Wednesday, March 23, 2016

Anxiety is Real

In my life up to now, I've had to face adversity time and time again.  With my heart disease has come my most difficult challenges.

Panic attacks and anxiety were always just words to me.  I never fully understood them and I definitely could never empathize with individuals who faced severe anxiety.  Well, I understand the condition now.  After another ICD shock last year, I became a victim to debilitating anxiety.

Back in 2011, when I was shocked, fear took over.  Fear debilitated me.  As we all know, time heals all and eventually I was able to let that fear take a back seat, and after a couple years living life as normally as possible, my ICD reared its ugly head again.  This time, however, it wasn't the fear that took a hold of me but rather it was anxiety.

I began to have weekly panic attacks.  Severely enough that paramedics were called and a couple attacks even required a trip to the ER.  At this point, I wasn't aware that anxiety was causing all of these incidents, and it didn't help that Jackson Hole had no way to interpret my ICD.  For those of you who are reading this that may not be familiar with cardiac arrhythmias, a panic attack feels almost identical to an episode of ventricular tachycardia.  A racing heart, clammy hands, panic mixed with a little fear, and shortness of breath.

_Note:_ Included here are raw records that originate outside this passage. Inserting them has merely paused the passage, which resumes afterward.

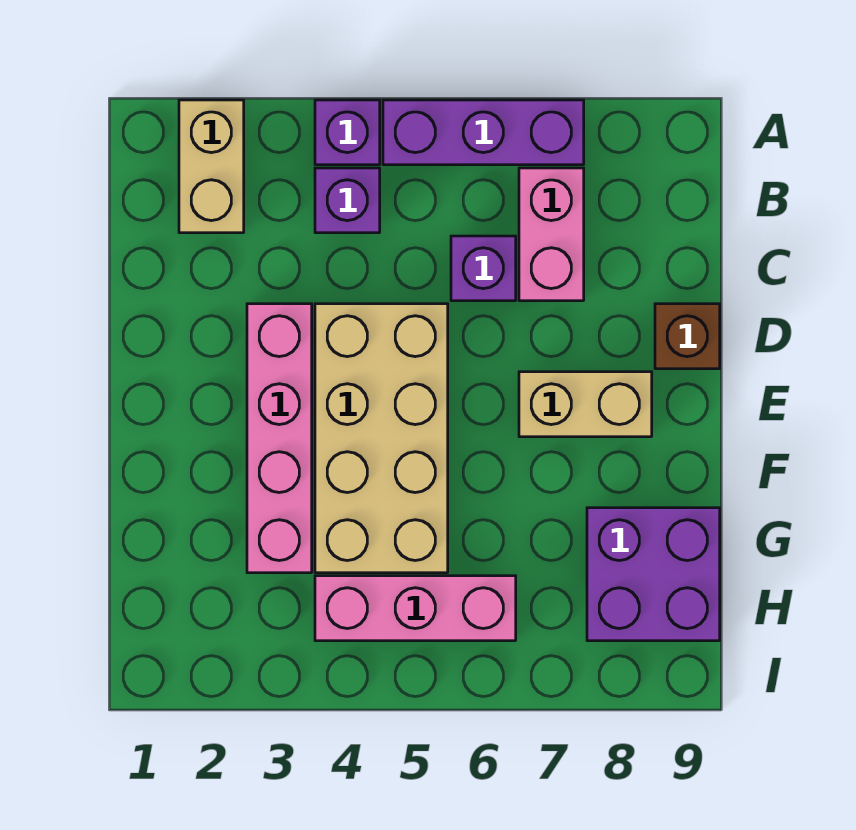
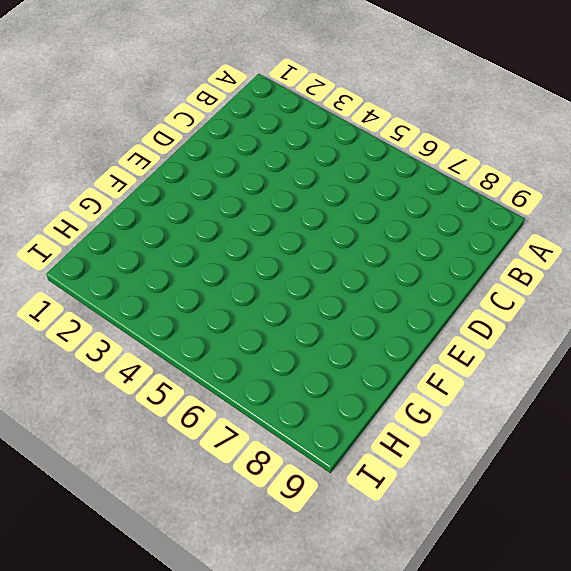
none -> tan brick A2:B2 level 1
none -> purple brick A4 level 1
none -> purple brick A5:A7 level 1

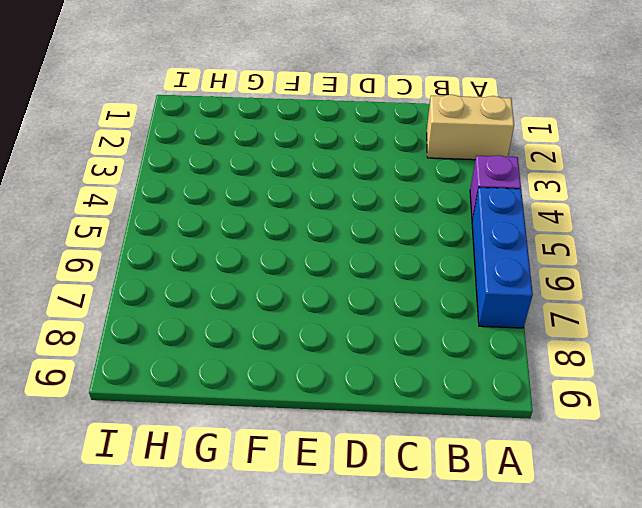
blue brick A5:A7 level 1 -> purple brick A5:A7 level 1
none -> purple brick B4 level 1
none -> pink brick B7:C7 level 1
none -> purple brick C6 level 1

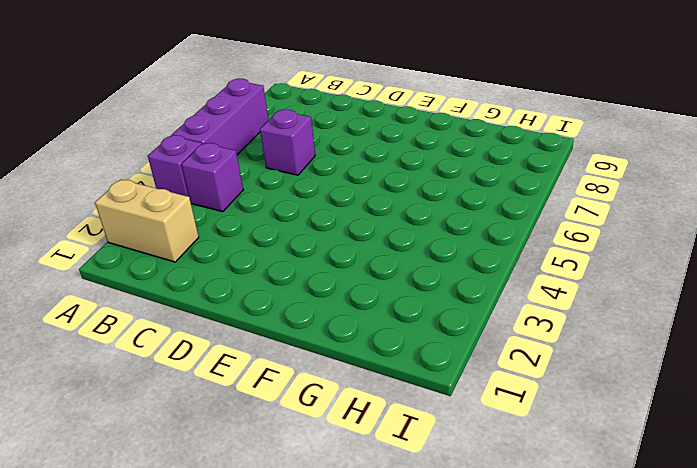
none -> pink brick B7:C7 level 1
none -> pink brick D3:G3 level 1
none -> tan brick D4:G5 level 1

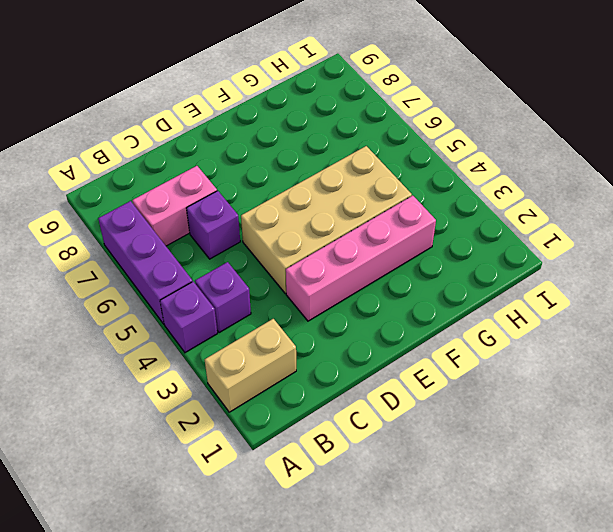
none -> brown brick D9 level 1
none -> tan brick E7:E8 level 1
none -> purple brick G8:H9 level 1

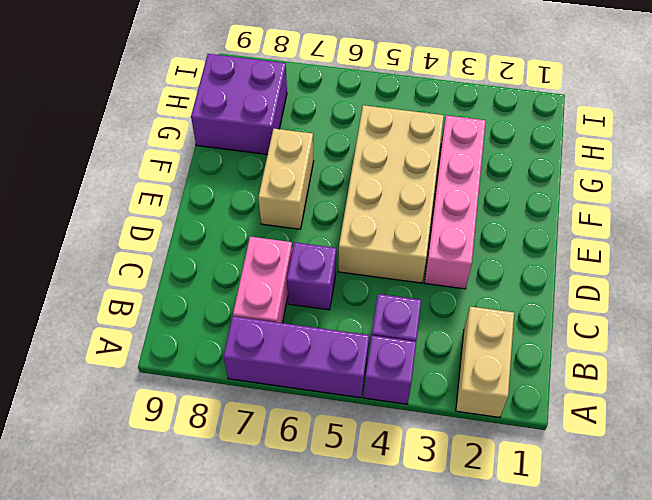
tan brick E7:F7 level 1 -> tan brick E7:E8 level 1
none -> brown brick D9 level 1
none -> pink brick H4:H6 level 1

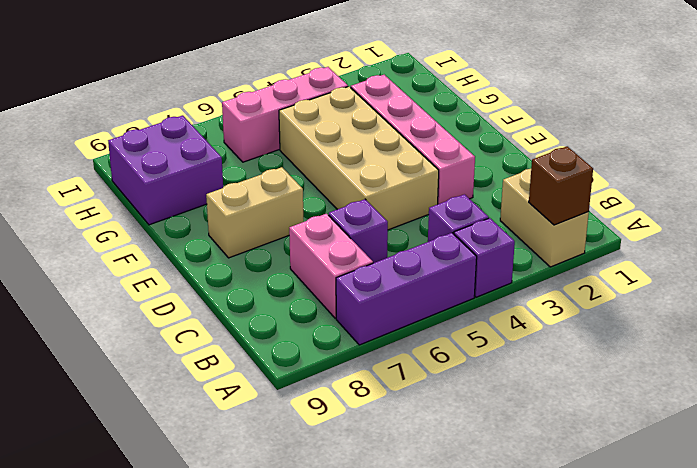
brown brick A2 level 2 -> brown brick D9 level 1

I remember the exact moment that my brain put the puzzle pieces together and realized all of these attacks had been caused from anxiety and not an actual  arrhythmia.  We were moving to Denver five months after said shock, we had just gotten back on the road from a lunch break and all of a sudden my heart starts to race.  I immediately panicked, and noticed all of the same symptoms that I have been having.  I had to pull over for an hour and wait for the attack to subside.  Due to the majority of attacks occurring after a meal, I was able to realize my heart was not having arrhythmias, yes my heart rate would increase during those attacks, but it was purely anxiety.

These attacks left me in a vicious cycle during each episode.  The panic attacks would go as follows: my heart begins to race due to the onset anxiety, which then causes more panic to set in, which then leads to an even higher rate leading then to even more anxiety and so on and so forth.

Now that I have recognized anxiety for what it is, the attacks become less and less, the panic subsides a bit, and the mind relaxes.  I am still dealing with anxiety and I try to improve a little at a time, a trip to the gym for light exercise here and there, a game of disc golf, a trip to the mountains, etc.  It seems the further I step, the more I heal.  The fear is still there, the anxious mind remains unsettled, but the debilitation has left.  I have become stronger and even more aware of how my body responds and reacts to different situations, so there are positives that came out of this negative.

The purpose in sharing my experience with anxiety is to open a dialogue amongst fellow ICD patients regarding recognizing and overcoming the fear and anxiety associated with a heart disease and a cardiac defibrillator.